Three Kinds of Choices
S2:E58

Three Kinds of Choices

[00:00:00] **Aurooba Ahmed:** Well, hello! This is The Daily Five with Aurooba, that's me, where we reflect on creating our best lives a little bit every day. Here we go!

[00:00:15] Choices are an interesting beast. Making one is a choice, and so is not making one. So, no matter what, you are choosing. Might as well make it your own decision then, instead of one of circumstances or one that someone else makes for you.

[00:00:32] Choices are an interesting beast because it's really easy to fall into one of the extremes. You realize the importance of choices, and so you hem and haw so long you never make one or make one after it ceases to matter as much. Or, you recognize that most choices are alterable, and so you don't think at all and you leap straight into an option without looking.

[00:00:53] A few days ago, I read a thing from James Clear which came at the heels of some podcast I can't remember right now, which was also talking about essentially the same concept in a different way.

[00:01:04] Generally speaking, there are three kinds of choices in life: the hats, the haircuts, and the tattoos. This is how James Clear described them and it really made sense to me.

[00:01:15] Choices like hats are easy. They're reversible decisions with minimal negative impact. If you don't like one, you simply take it off and you try another.
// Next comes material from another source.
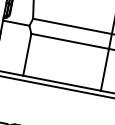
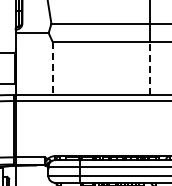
line: (26, 55) -> (52, 69), solid -> dashed
line: (104, 69) -> (150, 68), solid -> dashed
[00:01:24] Choices like haircuts are also reversible, but it takes a little bit longer to do so. The bad haircut will take some time to grow out and you'll feel a little bit silly for some time and have to do odd workarounds to feel presentable in public. However, eventually, the haircut will grow out, you'll get it adjusted to something else, and that'll be that.

[00:01:43] And then there are choices that are like tattoos. Tattoos are nearly irreversible. Once you get them, they permanently change your body. And even if you were to get a tattoo removal procedure done, it would leave a mark. Decisions like that are also sometimes called one way door decisions in business. Once you walk through that door, you can never walk back out of it again. The only way is forward, with whatever hand you are dealt.

[00:02:08] I have two tattoos, by the way. I didn't think about them too long because my own internal reasoning for getting them was extremely clear. One of those tattoos I've now had for over a decade, and I can honestly say there has never been a day in my life that I'd regretted getting it. So I know a little bit about irreversible decisions. There are of course also decisions just like that, which I do maybe regret a little bit. But as I said, onwards and upwards to the best of our ability we go.

[00:02:40] The trouble I think comes most with choices that are like hats and haircuts. I don't know why this is, and this is more of an anecdotal thing, an observation, recently especially, but we really do tend to confuse the two a lot.

[00:02:54] Haircut choices being treated like hats, and hat choices being treated like haircuts. In a very recent episode I said I wanted to approach this coming week with three ideas in mind, or perhaps three intentions, patience, openness, and impact. So far, I've mostly held true to these, although at one point I did lose patience. But you see, these are hat decisions. If I mess up and choose the wrong hat in the moment, the hat labeled impatience, for example, it's okay, I can put it down and grab the patient's hat again.

[00:03:27] Then there are haircut decisions, like, say the path of slabs we had the landscapers put into our yard last summer. I really should have insisted they add another slab. They are very spaced apart and I have very short legs. It's something we can fix, but we have to wait for the snow to melt and it'll cost some money to redo the path if we want to, and until then I take either very mini steps or really wide steps and often look just a tiny little bit silly when I'm walking there.

[00:03:54] I think more things are hat decisions than we realize, and more things are haircut decisions than we realize too. But here's the thing, regardless of the kind of decision it is, They all deserve some forethought, it's just that the amount of forethought needed is different. Put some thought into a ha decision, but if it's easily changeable, don't hem and haw about it so much, you can change it later.

[00:04:17] If it's a haircut decision, think a little more and think a little harder, or perhaps smarter. Make sure if you make the wrong decision, you will be able to live with it for a while. And when you're making a tattoo decision, like say an actual tattoo or getting married or something, think about it hard enough and long enough, and make sure you feel really good about it.

[00:04:38] Not just in the moment, but on a very base level beyond just momentarily fleeting emotions. And then, go do the thing. Make the choice. You know?

[00:04:54] Thanks for listening. Same time tomorrow?